Since its origins in the early 1960s, from works using small television sets to large digital projections, experimental to documentary, single channel to interactive installations video art has come a long way. ACCA has been the lead gallery in Melbourne to embrace and nurture video art as a contemporary art medium.

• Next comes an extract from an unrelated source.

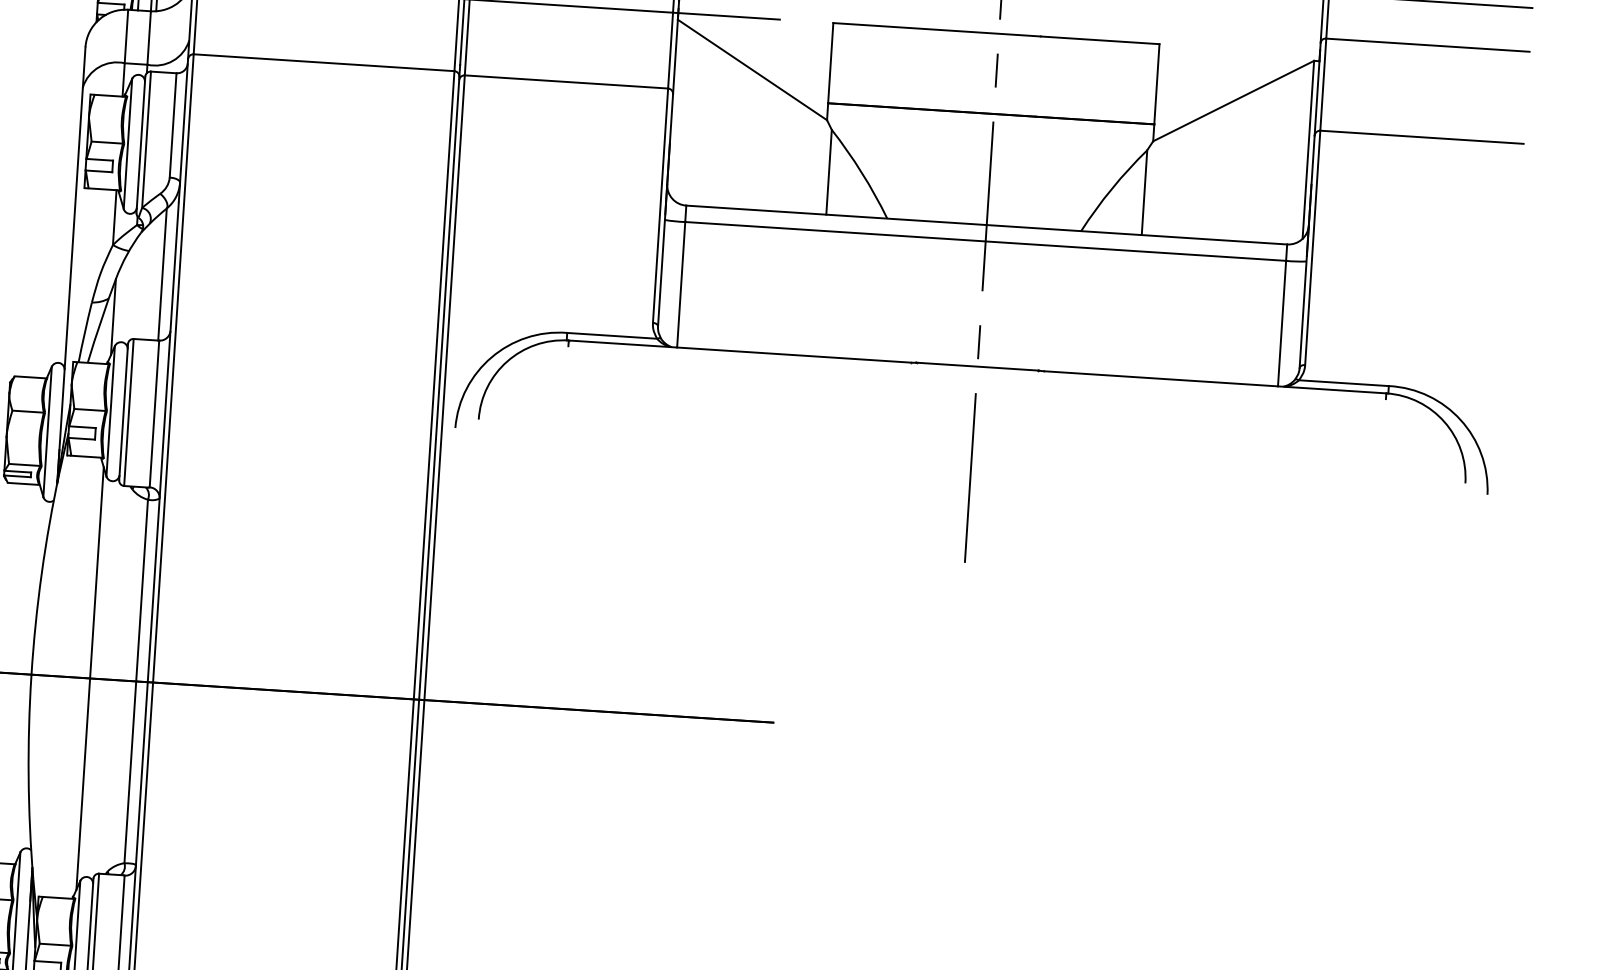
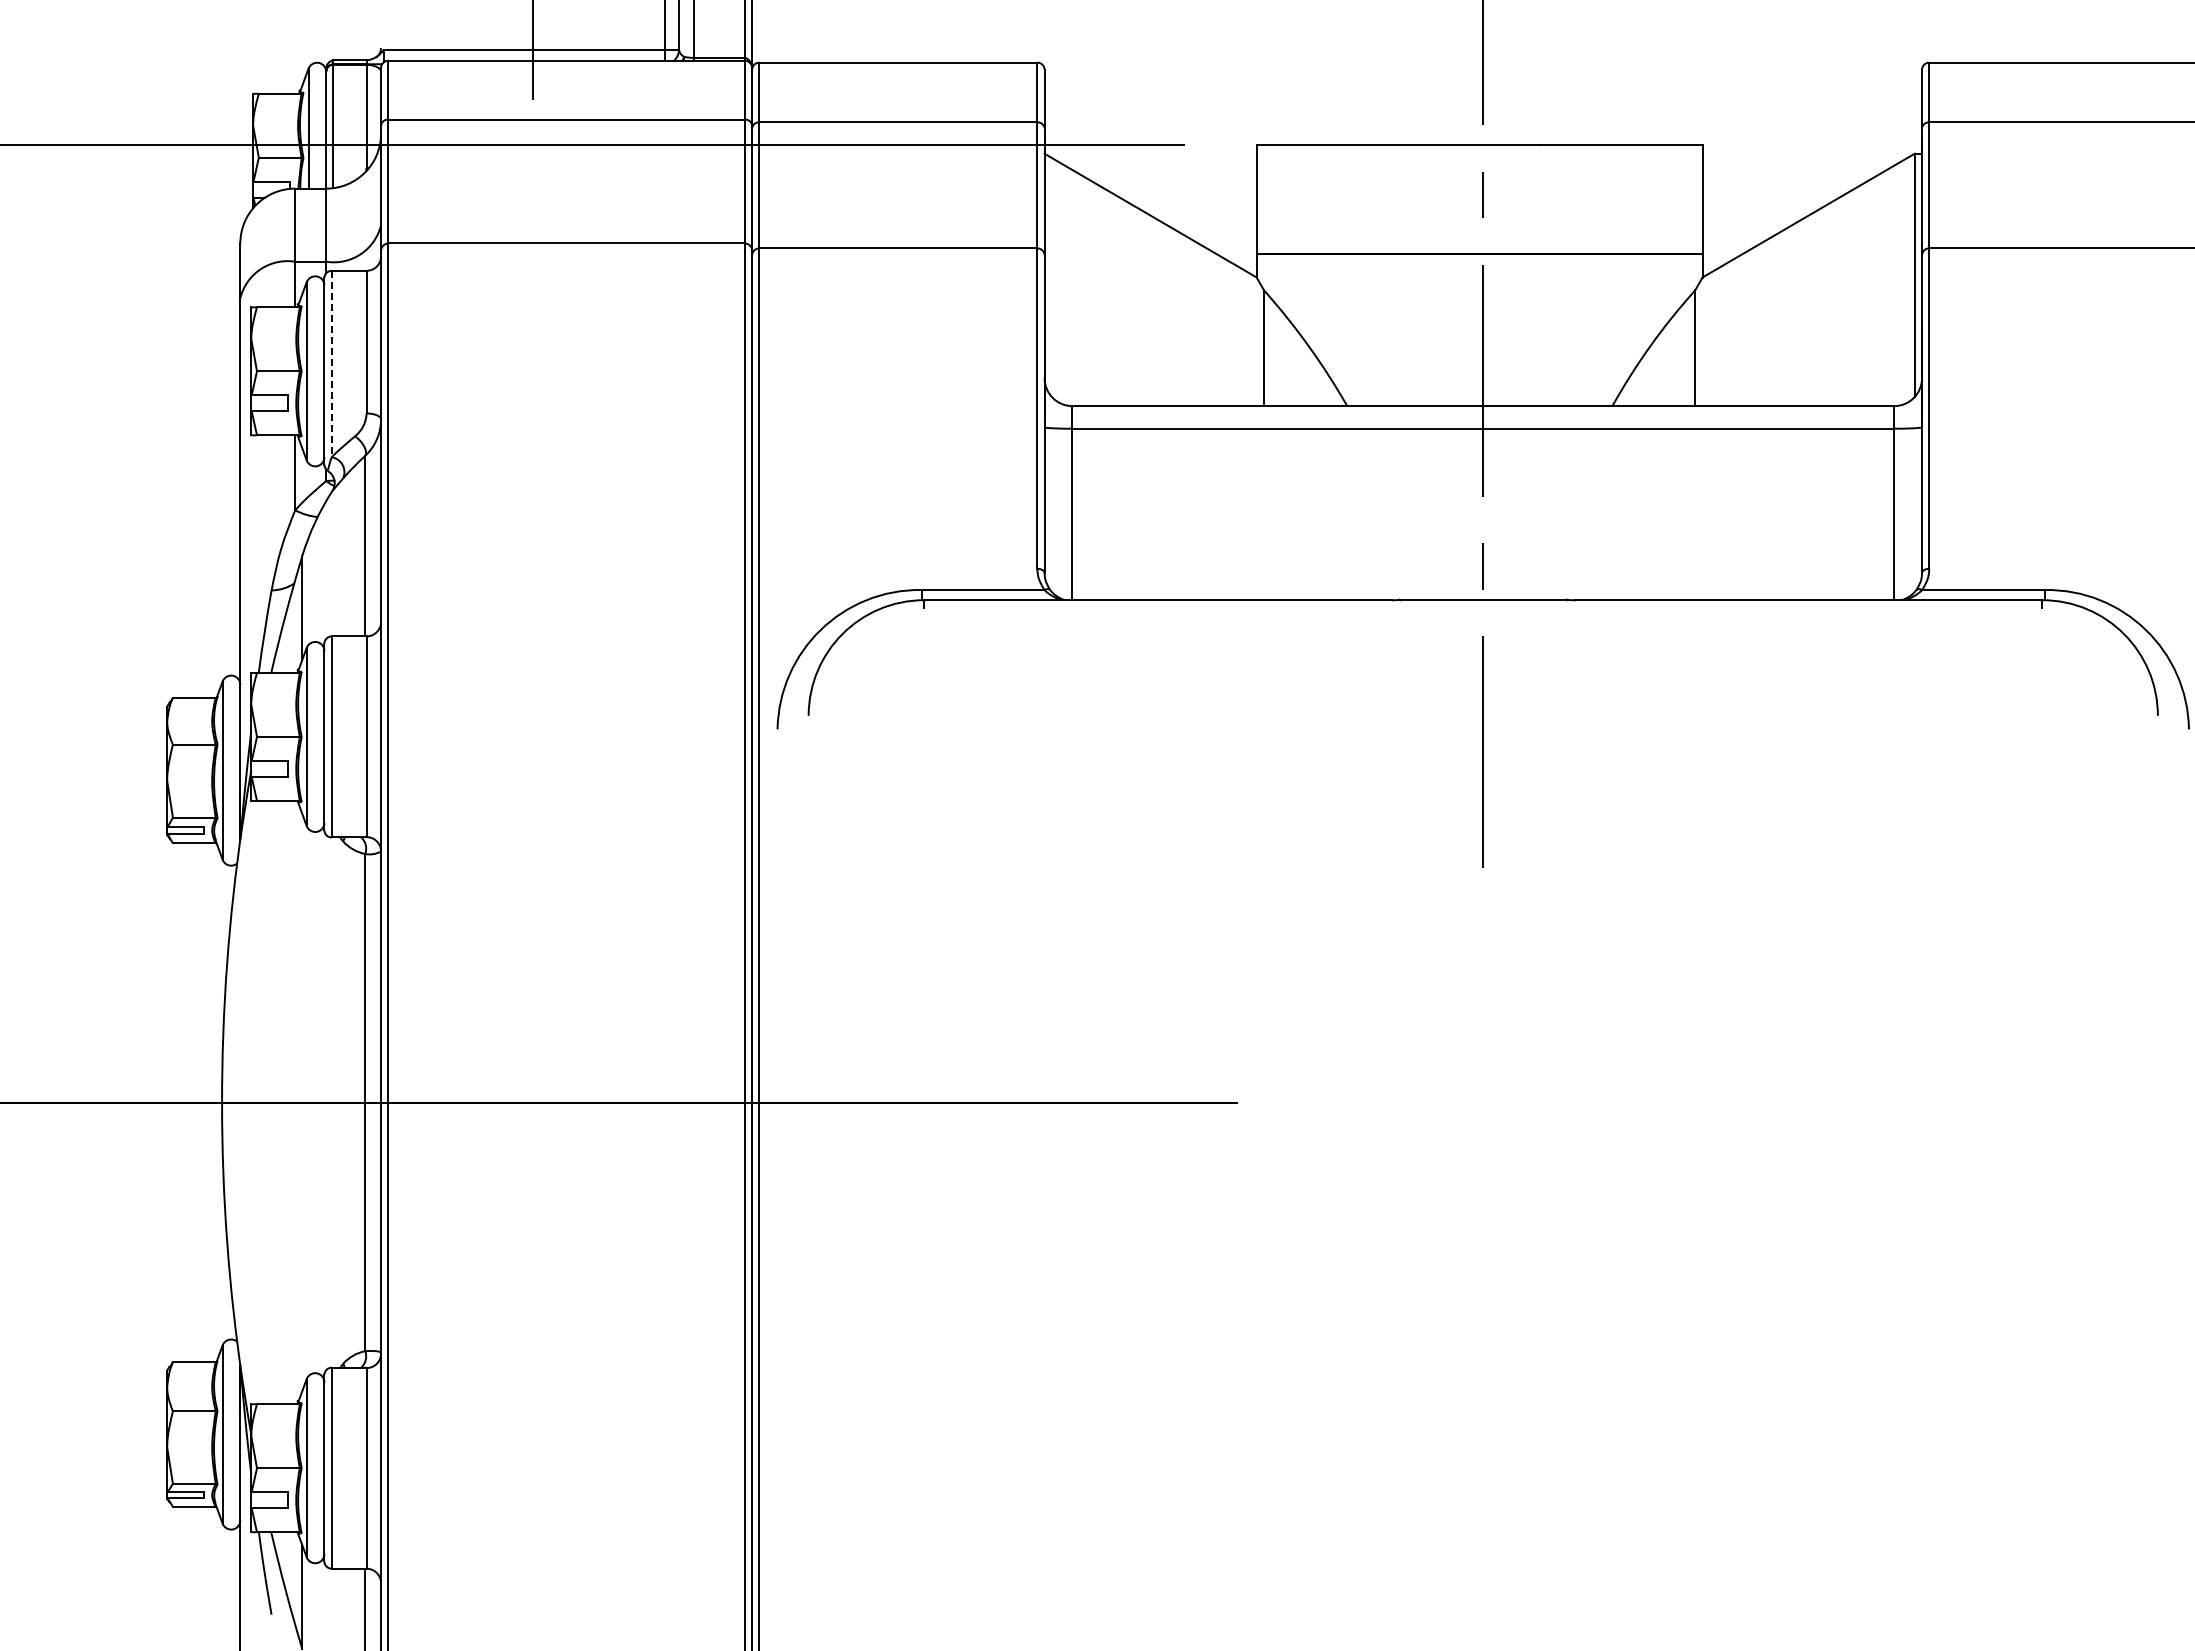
line: (146, 140) -> (331, 364), solid -> dashed
line: (90, 678) -> (302, 1102), removed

Over the past 12 years ACCA’s main exhibition gallery has been used for both solo and group shows and its proportions have proved perfect for large video works such as Shirin Neshat’s dual screen ‘Turbulent’ (2004), and Callum Morton, Marco Fusinato and Mutlu Cerkez’s collaborative work Avalon for the group exhibition ‘The Unquiet World’ (2006). The stark, enclosed architecture of the interior spaces has suited shows like Richard Billingham’s ‘People, Places and Animals’ which dealt with issues of hostility, discomfort and captivity. The combination of smaller and larger gallery spaces has worked well for major surveys of artist’s works where often a new commission is supported by several older key video works, for example; Pipilotti Rist’s ‘I Packed the Postcard In My Suitcase’, as well as group exhibitions such as ‘Cinema Paradiso’ (2007) and ‘Gestures and Procedures’ (2010) which showcased multiple film and photographic works.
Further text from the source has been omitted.